Detrás del triunfo del Partido Revolucionario Institucional (PRI) en las elecciones extraordinarias de tres municipios de Puebla hay varias razones que van desde la operación auspiciada por los actuales líderes del tricolor, hasta la desesperanza y desconfianza que existe en los integrantes del Partido Morena.
Fuentes al interior del PRI señalan que un equipo encabezado por el actual diputado local Jorge Charbel Estefan Chidiac, fue el que prácticamente logró los resultados favorables para sus candidatos en las localidades de San José Miahuatlán, Teotlalco y Tlahuapan.
Incluso, señalan que el triunfo se consiguió con la anuencia del gobernador Luis Miguel Barbosa Huerta, quien mantiene una relación de respeto con el grupo parlamentario del tricolor en el Congreso local.
Otra de las razones para el triunfo del PRI en estas elecciones extraordinarias se debe a la falta de coordinación y organización al interior del Partido Morena, cuyos líderes se encuentran más preocupados por el futuro y no por el presente inmediato.
Amén de la falta de confianza existente en el proyecto de nación que encabeza el presidente Andrés Manuel López Obrador, quien atraviesa por una severa crisis de comunicación por el caso de su hijo José Ramón López Beltrán, quien contradice el discurso de austeridad de su padre.

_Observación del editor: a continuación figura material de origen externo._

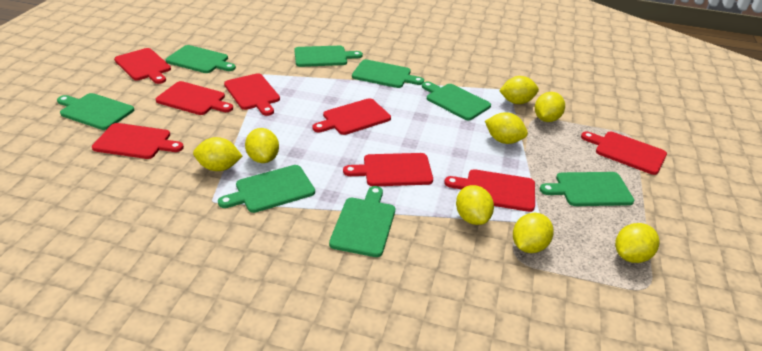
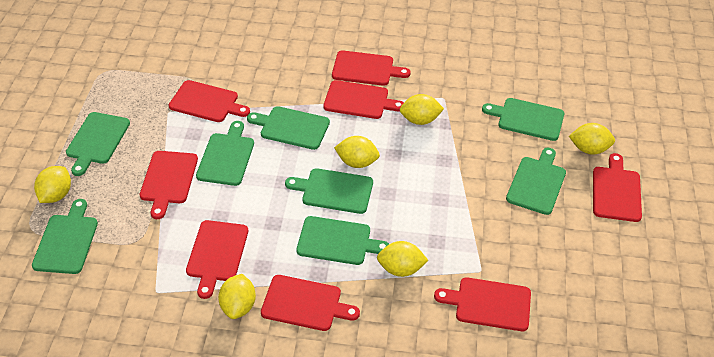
yellow lemon: 8 -> 6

Al interior del PRI comenzó a correr un mensaje: No hay victoria pequeña, por lo que el triunfo en los tres municipios poblanos significa una bocanada de aire dentro de un instituto político que se daba por muerto en los pasados comicios de 2021.
El proceso que sigue al interior del tricolor será la preparación de las elecciones de 2024, y para ello, las reuniones de café y con los sectores partidistas comenzarán a circular, tratando de reanimar al priista de cepa y al voto duro.